The Baron. That’s right, I’m taking about Baron Philippe de Rothschild. At the epicenter of the classiest most pretentious wine region in the world, few people in history have had access to higher quality vino than this dude. Yet, when asked what his favorite bottle was, he couldn’t even recall its name, let alone its vintage or variety.

“I picked up the most beautiful woman,” he boasted. “We stopped at a convenience store, and I grabbed the first bottle I saw. Had I taken any longer, she would have run off with another guy. That night we drank, danced, and laughed until the sun came up. And that was the best bottle I ever opened.”

I’m tired of people who wouldn’t know the difference between a Syrah and Chardonnay if it hit them over the head swirling wine in their glasses as if they invented oxidation. I’m sick of people describing wine flavors with spices and fruits that I can’t find in any supermarket. I know I am not the only one who needs to look up what “chervil” is on Wikipedia – I mean, really, what the hell is chervil?
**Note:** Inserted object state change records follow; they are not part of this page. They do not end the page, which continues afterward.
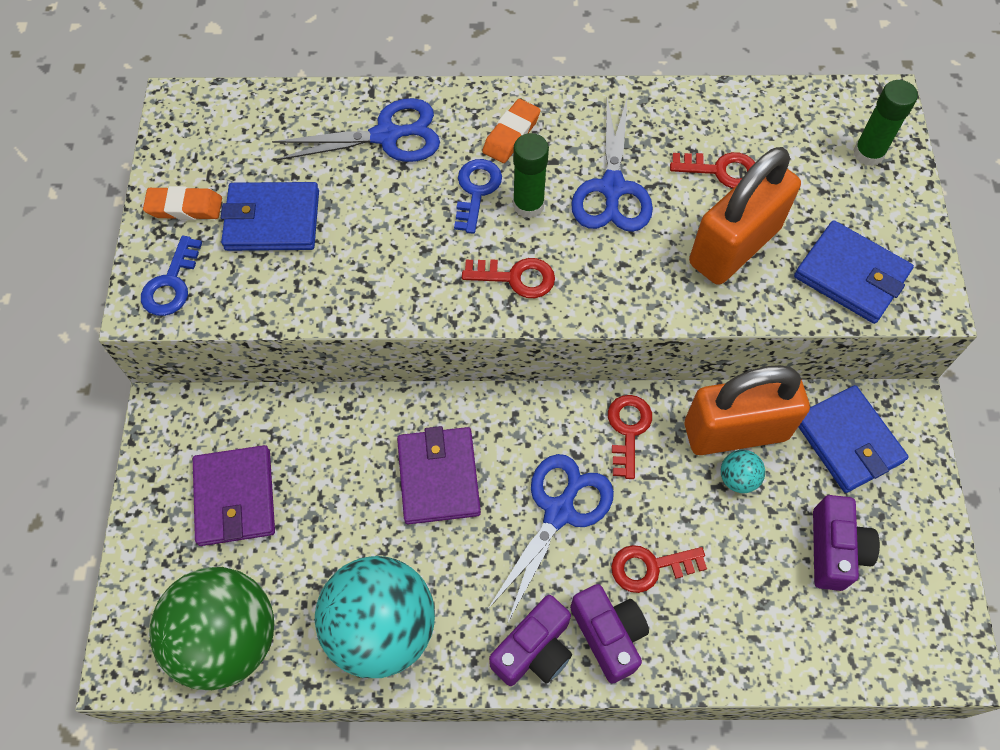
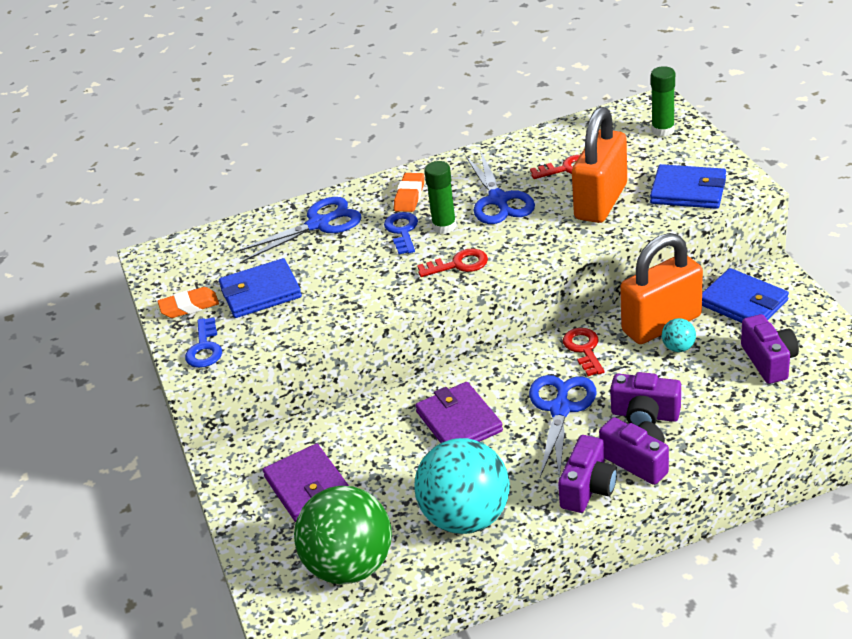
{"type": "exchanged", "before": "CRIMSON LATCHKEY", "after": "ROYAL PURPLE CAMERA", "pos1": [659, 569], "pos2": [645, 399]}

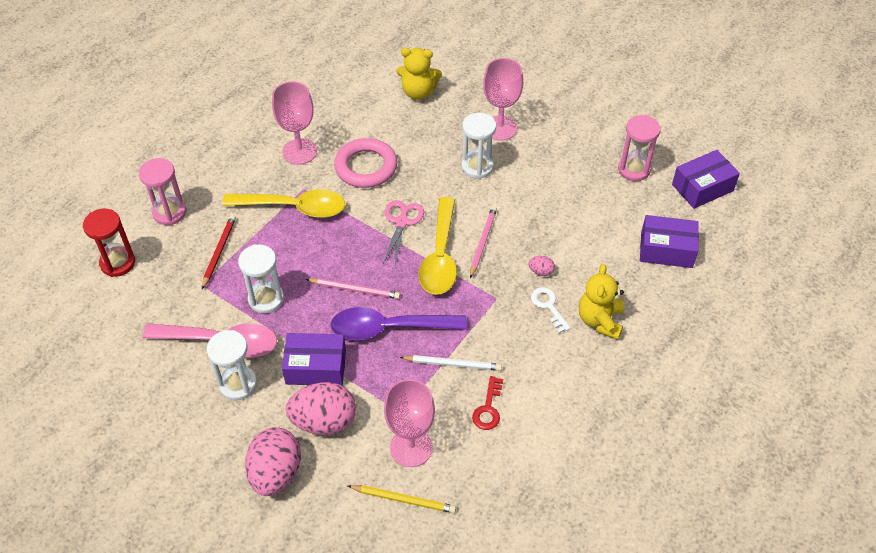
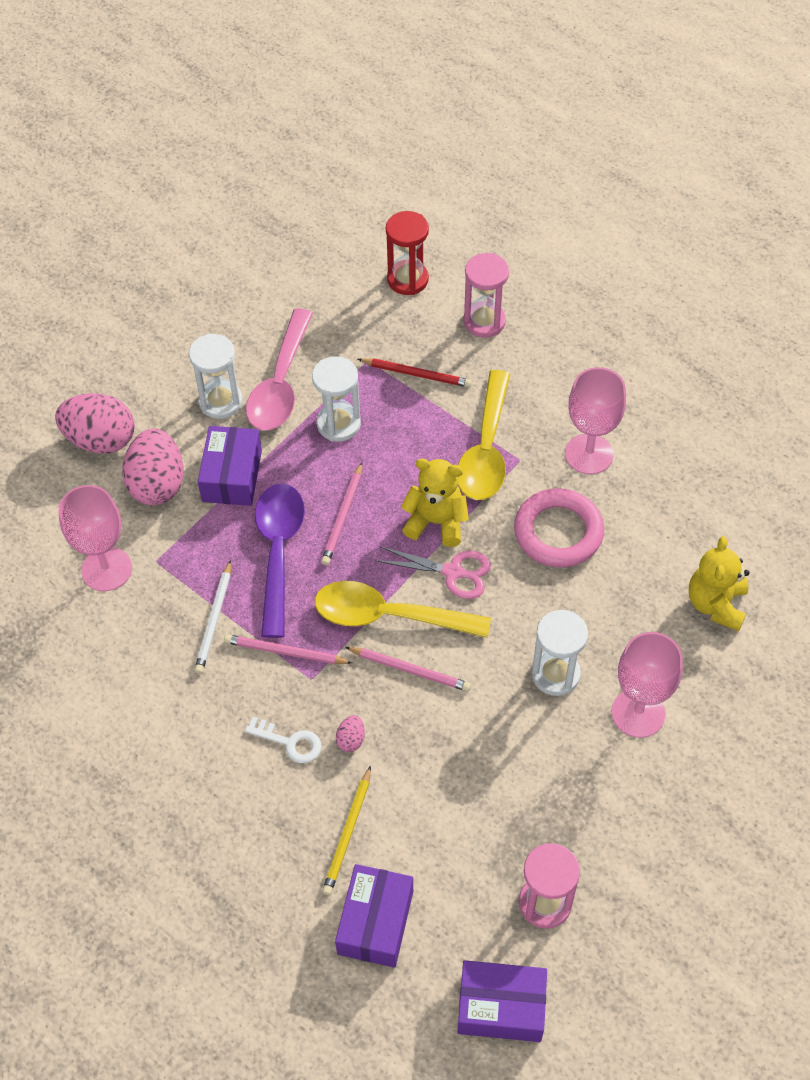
{"type": "spun", "before": "ROYAL PURPLE PACKAGE", "pos1": [706, 179], "pos2": [502, 1001], "turn": -60}
{"type": "relocated", "before": "GOLDEN TEDDY", "pos1": [601, 302], "pos2": [435, 503]}
{"type": "spun", "before": "PURE WHITE LATCHKEY", "pos1": [551, 310], "pos2": [283, 739], "turn": 45}
{"type": "missing", "before": "CRIMSON LATCHKEY", "pos1": [487, 403]}
{"type": "relocated", "before": "GOLDEN WOODEN PENCIL", "pos1": [402, 499], "pos2": [346, 830]}
{"type": "appeared", "after": "PINK WOODEN PENCIL", "pos2": [288, 649]}

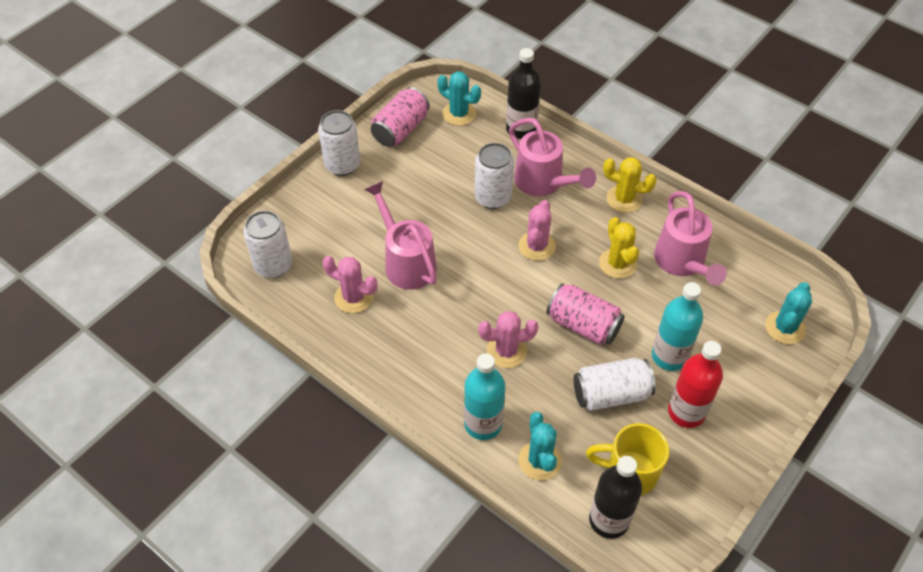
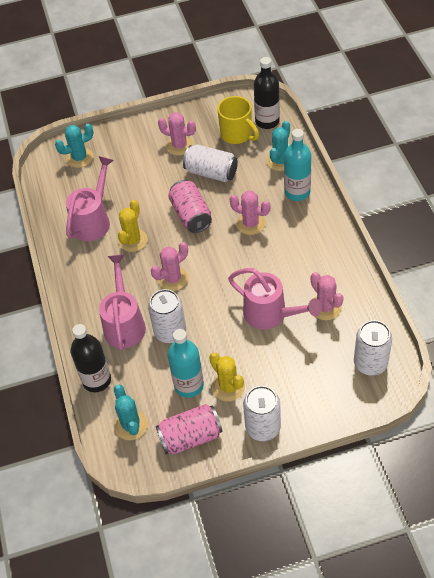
{"type": "relocated", "before": "GOLDEN SAGUARO CACTUS", "pos1": [630, 185], "pos2": [227, 377]}
{"type": "spun", "before": "PINK WATERING POT", "pos1": [400, 235], "pos2": [275, 298], "turn": -60}
{"type": "relocated", "before": "TURQUOISE FLASK", "pos1": [677, 326], "pos2": [186, 363]}
{"type": "exchanged", "before": "CRIMSON FLASK", "after": "PINK SAGUARO CACTUS", "pos1": [695, 384], "pos2": [177, 134]}

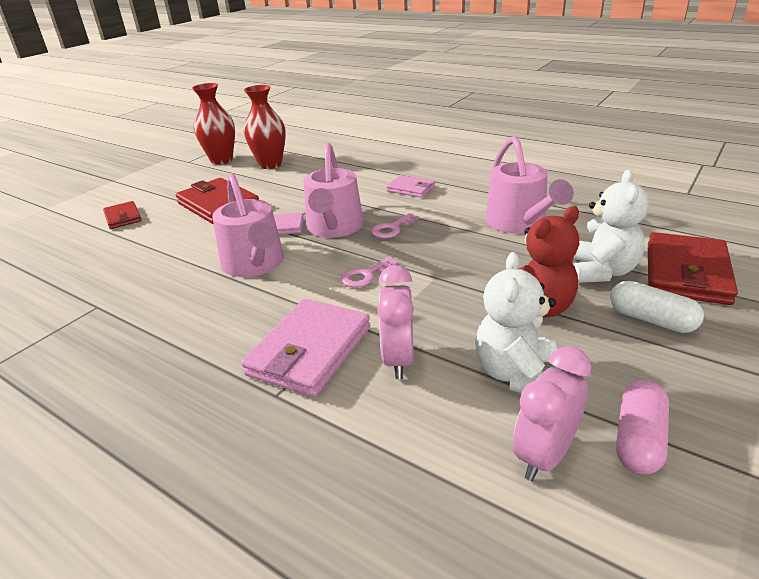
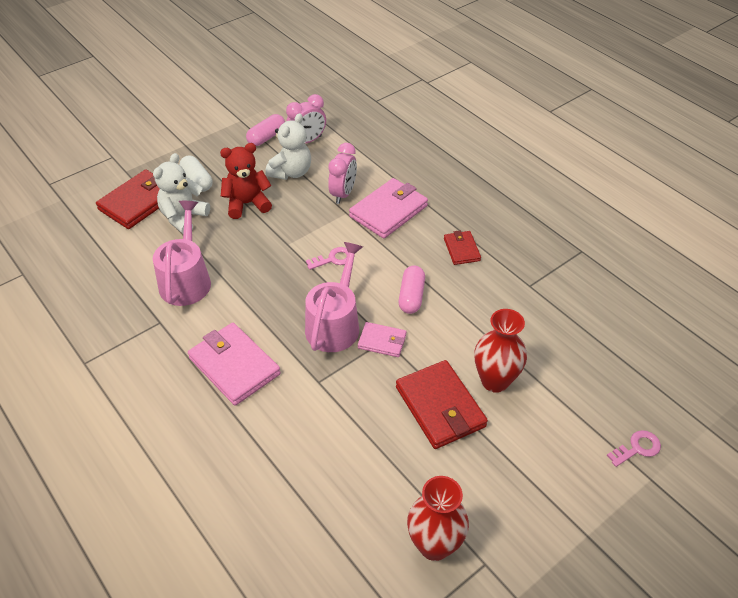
{"type": "relocated", "before": "CRIMSON FLOWER VASE", "pos1": [265, 127], "pos2": [501, 351]}
{"type": "exchanged", "before": "PINK WATERING POT", "after": "PINK CAPSULE", "pos1": [248, 225], "pos2": [412, 290]}
{"type": "size", "before": "PINK WALLET", "pos1": [410, 186], "pos2": [234, 364], "scale": 1.8}
{"type": "relocated", "before": "CRIMSON WALLET", "pos1": [122, 215], "pos2": [462, 247]}
{"type": "relocated", "before": "PINK LATCHKEY", "pos1": [395, 226], "pos2": [634, 448]}

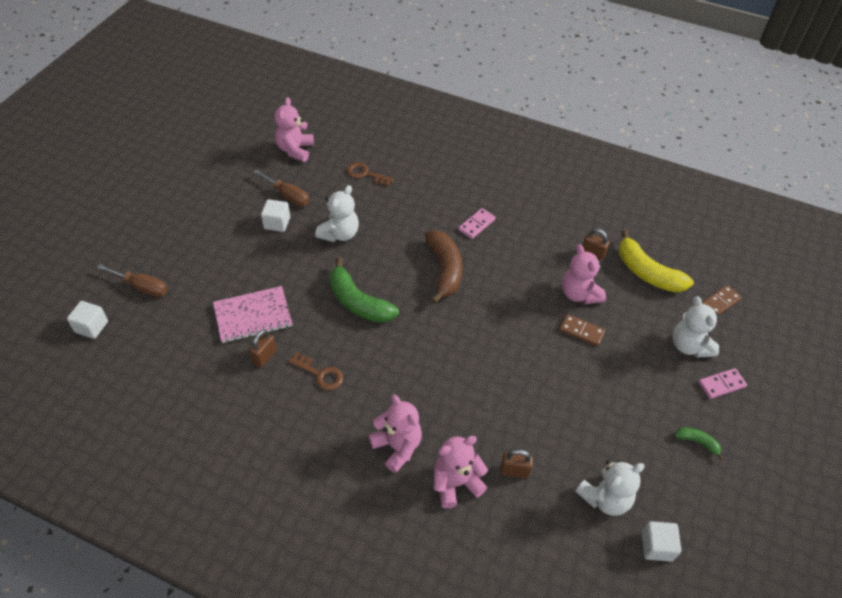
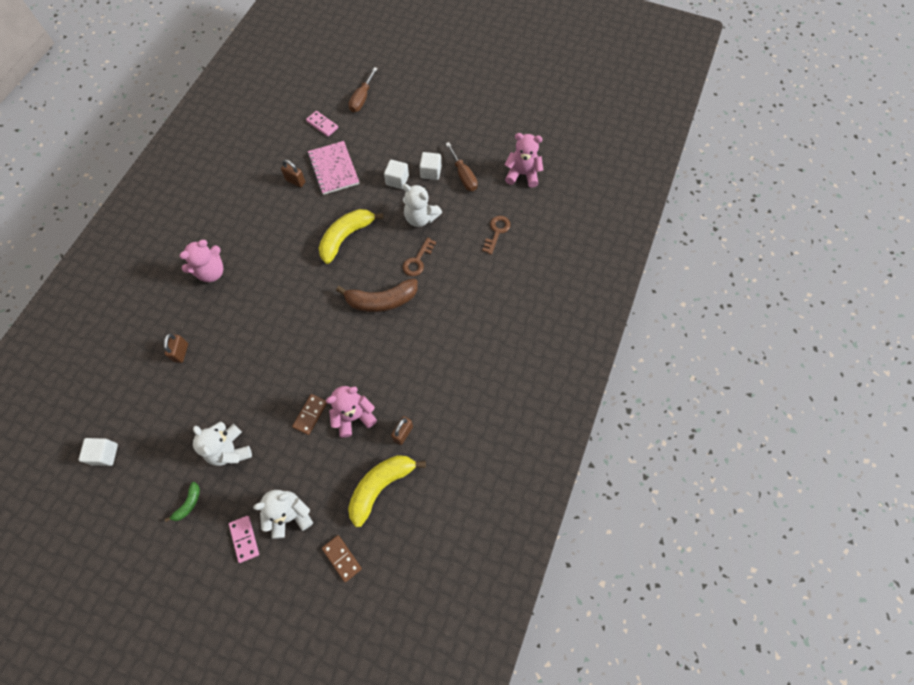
{"type": "spun", "before": "RUSSET HAND SCREWDRIVER", "pos1": [281, 187], "pos2": [462, 166], "turn": -60}
{"type": "relocated", "before": "PINK DOMINO PIECE", "pos1": [477, 223], "pos2": [322, 124]}
{"type": "colour", "before": "EMERALD BANANA FRUIT", "after": "GOLDEN BANANA FRUIT", "pos1": [364, 290], "pos2": [351, 236]}
{"type": "relocated", "before": "PURE WHITE CUBE", "pos1": [87, 320], "pos2": [396, 174]}
{"type": "relocated", "before": "RUSSET LATCHKEY", "pos1": [316, 371], "pos2": [419, 256]}
{"type": "missing", "before": "PINK TEDDY", "pos1": [461, 472]}
{"type": "relocated", "before": "PURE WHITE TEDDY", "pos1": [610, 488], "pos2": [222, 444]}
Tasting wine is a holistic experience; the flavor of the wine has as much to do with the weather outside while drinking as the precision of malolactic fermentation during production. The wine culture around us has written senseless laws about how we are to drink, taste, and rate our wines. There is something very wrong in a world where all it takes are six words and a profanity in a 2004 Academy Award winning movie to drop merlot sales worldwide for over a decade.

As consumers, we are being duped. We are being duped into believing what the industry wants us to believe about wine, instead of experiencing and feeling it ourselves.

If you’re reading this blog to hear about “terroir”, “meniscus”, “viscosity”, or any other meaningless ostentatious wine jargon, you have come to the wrong place.  unnamed

One thing I have learned in my years of drinking wine is that behind each bottle lies a story. Winemakers are passionate dreamers. When they produce a barrel of wine they are filling it with their tradition, their land, and their soul. There are few lenses more inspiring through which to see our little Mediterranean country than through those of its faithful vintners.

Sophisticated French immigrants infusing Israeli soil with generations of traditional wine making and family history from the other side of the sea.

Fiery Moroccans perfecting their grandmothers’ sweet sugar wine with Israel’s most advanced technology.

North American messianic hippies determined to produce sacramental wine for the Third Temple in Jerusalem.

Tenth generation seasoned Sabras whose understanding of Israeli climate and its relationship to great wine grapes can’t be taught, but only felt.

These are the people, the land, and their roots. Together, I hope to share their stories and their wines.